PAT甲级—1023 Have Fun with Numbers (20 分)
Notice that the number 123456789 is a 9-digit number consisting exactly the numbers from 1 to 9, with no duplication. Double it we will obtain 246913578, which happens to be another 9-digit number consisting exactly the numbers from 1 to 9, only in a different permutation. Check to see the result if we double it again!

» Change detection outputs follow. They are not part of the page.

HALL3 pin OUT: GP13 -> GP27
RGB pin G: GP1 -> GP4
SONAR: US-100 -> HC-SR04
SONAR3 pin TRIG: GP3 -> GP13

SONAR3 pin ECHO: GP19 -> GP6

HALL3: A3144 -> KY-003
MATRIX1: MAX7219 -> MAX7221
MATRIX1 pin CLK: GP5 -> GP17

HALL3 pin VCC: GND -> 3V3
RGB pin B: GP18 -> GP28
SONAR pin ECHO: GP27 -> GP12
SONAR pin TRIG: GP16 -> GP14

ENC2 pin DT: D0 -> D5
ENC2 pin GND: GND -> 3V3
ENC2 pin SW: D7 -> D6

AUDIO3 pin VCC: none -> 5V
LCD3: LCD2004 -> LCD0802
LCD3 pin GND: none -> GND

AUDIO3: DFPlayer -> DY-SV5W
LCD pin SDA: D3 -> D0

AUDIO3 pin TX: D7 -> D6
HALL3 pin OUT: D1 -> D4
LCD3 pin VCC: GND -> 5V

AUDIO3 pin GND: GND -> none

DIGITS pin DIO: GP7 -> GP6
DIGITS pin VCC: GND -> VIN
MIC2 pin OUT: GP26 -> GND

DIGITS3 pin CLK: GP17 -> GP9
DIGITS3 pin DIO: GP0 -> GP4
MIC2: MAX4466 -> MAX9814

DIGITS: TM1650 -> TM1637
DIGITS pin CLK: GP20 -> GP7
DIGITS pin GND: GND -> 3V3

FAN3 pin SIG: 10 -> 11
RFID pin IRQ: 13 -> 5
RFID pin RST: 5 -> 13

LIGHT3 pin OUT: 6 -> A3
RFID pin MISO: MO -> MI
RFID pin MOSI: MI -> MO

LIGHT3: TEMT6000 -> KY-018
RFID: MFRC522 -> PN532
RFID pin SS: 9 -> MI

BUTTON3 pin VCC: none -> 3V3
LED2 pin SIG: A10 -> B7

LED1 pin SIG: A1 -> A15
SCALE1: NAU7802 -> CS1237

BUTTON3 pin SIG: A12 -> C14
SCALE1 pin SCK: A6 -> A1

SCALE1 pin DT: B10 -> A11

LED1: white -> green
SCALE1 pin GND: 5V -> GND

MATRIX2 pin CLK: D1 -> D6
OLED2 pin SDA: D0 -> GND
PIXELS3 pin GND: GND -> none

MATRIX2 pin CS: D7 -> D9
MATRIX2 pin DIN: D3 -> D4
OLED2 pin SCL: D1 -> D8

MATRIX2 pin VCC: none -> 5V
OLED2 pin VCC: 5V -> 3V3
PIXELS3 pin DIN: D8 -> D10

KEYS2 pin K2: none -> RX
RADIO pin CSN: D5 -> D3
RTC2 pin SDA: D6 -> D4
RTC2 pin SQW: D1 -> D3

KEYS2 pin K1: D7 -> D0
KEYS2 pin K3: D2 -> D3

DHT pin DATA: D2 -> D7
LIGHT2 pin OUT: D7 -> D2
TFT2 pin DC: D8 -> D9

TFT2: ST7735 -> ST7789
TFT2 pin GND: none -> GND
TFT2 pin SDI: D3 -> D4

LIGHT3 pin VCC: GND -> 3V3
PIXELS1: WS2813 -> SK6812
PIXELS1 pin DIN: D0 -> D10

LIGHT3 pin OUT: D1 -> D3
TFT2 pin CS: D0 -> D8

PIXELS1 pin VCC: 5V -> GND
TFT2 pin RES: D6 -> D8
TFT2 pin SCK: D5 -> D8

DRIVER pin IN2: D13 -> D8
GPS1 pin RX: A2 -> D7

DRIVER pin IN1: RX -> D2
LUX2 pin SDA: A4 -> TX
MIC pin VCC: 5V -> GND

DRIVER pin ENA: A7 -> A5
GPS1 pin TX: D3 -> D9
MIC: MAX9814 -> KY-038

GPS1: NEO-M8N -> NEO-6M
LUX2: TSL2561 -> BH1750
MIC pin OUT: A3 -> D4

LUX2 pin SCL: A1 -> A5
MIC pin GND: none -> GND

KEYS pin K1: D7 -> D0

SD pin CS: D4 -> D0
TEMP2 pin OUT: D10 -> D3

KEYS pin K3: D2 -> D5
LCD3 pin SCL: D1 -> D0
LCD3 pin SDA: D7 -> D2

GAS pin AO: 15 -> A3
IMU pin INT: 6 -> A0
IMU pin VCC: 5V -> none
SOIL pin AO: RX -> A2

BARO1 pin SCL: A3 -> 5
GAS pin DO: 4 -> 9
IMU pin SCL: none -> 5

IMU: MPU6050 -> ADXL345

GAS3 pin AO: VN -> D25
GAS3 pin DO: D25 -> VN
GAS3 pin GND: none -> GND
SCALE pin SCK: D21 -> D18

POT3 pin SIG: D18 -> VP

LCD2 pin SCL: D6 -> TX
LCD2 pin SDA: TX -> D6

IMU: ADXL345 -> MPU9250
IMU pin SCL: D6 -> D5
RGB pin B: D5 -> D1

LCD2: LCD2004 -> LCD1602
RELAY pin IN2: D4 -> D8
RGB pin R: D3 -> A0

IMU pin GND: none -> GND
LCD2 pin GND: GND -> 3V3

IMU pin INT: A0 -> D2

Now you are suppose to check if there are more numbers with this property. That is, double a given number with k digits, you are to tell if the resulting number consists of only a permutation of the digits in the original number.
Input Specification:
Each input contains one test case. Each case contains one positive integer with no more than 20 digits.
Output Specification:
For each test case, first print in a line “Yes” if doubling the input number gives a number that consists of only a permutation of the digits in the original number, or “No” if not. Then in the next line, print the doubled number.
Sample Input:
1234567899
Sample Output:
Yes
2469135798
#include<iostream>
#include<cstring>
using namespace std;
int main(){
long long a,sum;
while(scanf("%lld",&a)!=EOF){
sum=a*2;
// printf("%lld",sum);
string b=to_string(a);
int a1[25]={
0};
int b1[25]={
0};
for(int i=0;i<b.length();i++){
a1[b[i]-'0']++;
}
string s=to_string(sum);
for(int i=0;i<s.length();i++){
b1[s[i]-'0']++;
}
int flag=0;
for(int i=0;i<s.length();i++){
if(a1[i]!=b1[i]){
printf("No\n");
flag=1;
}
}
if(!flag){
printf("Yes\n");
}
printf("%lld",sum);
}
return 0;
}
部分错误–9分
参考答案
#include <cstdio>
#include <string.h>
using namespace std;
int book[10];
int main() {
char num[22];
scanf("%s", num);
int flag = 0, len = strlen(num);
for(int i = len - 1; i >= 0; i--) {
int temp = num[i] - '0';
book[temp]++;
temp = temp * 2 + flag;
flag = 0;
if(temp >= 10) {
temp = temp - 10;
flag = 1;
}
num[i] = (temp + '0');
book[temp]--;
}
int flag1 = 0;
for(int i = 0; i < 10; i++) {
if(book[i] != 0)
flag1 = 1;
}
printf("%s", (flag == 1 || flag1 == 1) ? "No\n" : "Yes\n");
if(flag == 1) printf("1");
printf("%s", num);
return 0;
}